Lister and UTF-8 option

Here you can propose new features, make suggestions etc.

Moderators: white, Hacker, petermad, Stefan2

User avatar
menet
Member
Member
Posts: 199
Joined: 2005-04-21, 12:27 UTC
Location: Paris, France

Lister and UTF-8 option

Post by *menet »

Hi,

TC does not change automaticly the lister vue to UTF-8 if the TXT file does not contain the UTF-8 signature (at the beginning of the file). :?

Today, to change the view to UTF-8 for a file in lister, we have to do Options / UTF-8 or use the 7 shortcut.

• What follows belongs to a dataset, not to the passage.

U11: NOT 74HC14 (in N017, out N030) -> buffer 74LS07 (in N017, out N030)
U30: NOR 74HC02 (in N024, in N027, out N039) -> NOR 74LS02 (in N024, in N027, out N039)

Can we change to 8 this shortcut to be more mnemonic ? :?: Or add a second shortcut : 8 for UTF-8 view ? :twisted:

Another wish but not so easy to implement : Can we have a new option in Lister to use UTF-8 has default for text file ?

Best regards. :wink:
#22273 Personal licence
User avatar
ghisler(Author)
Site Admin
Site Admin
Posts: 48005
Joined: 2003-02-04, 09:46 UTC
Location: Switzerland
Contact:

Post by *ghisler(Author) »

How should TC know that a file is in UTF8 format? If it contains only English text, it looks the same as ANSI text...
Author of Total Commander
https://www.ghisler.com
User avatar
menet
Member
Member
Posts: 199
Joined: 2005-04-21, 12:27 UTC
Location: Paris, France

Post by *menet »

ghisler(Author) wrote:How should TC know that a file is in UTF8 format? If it contains only English text, it looks the same as ANSI text...
Hi Christian,
If the file have not UTF-8 signature, TC can't know that it should read it in UTF-8.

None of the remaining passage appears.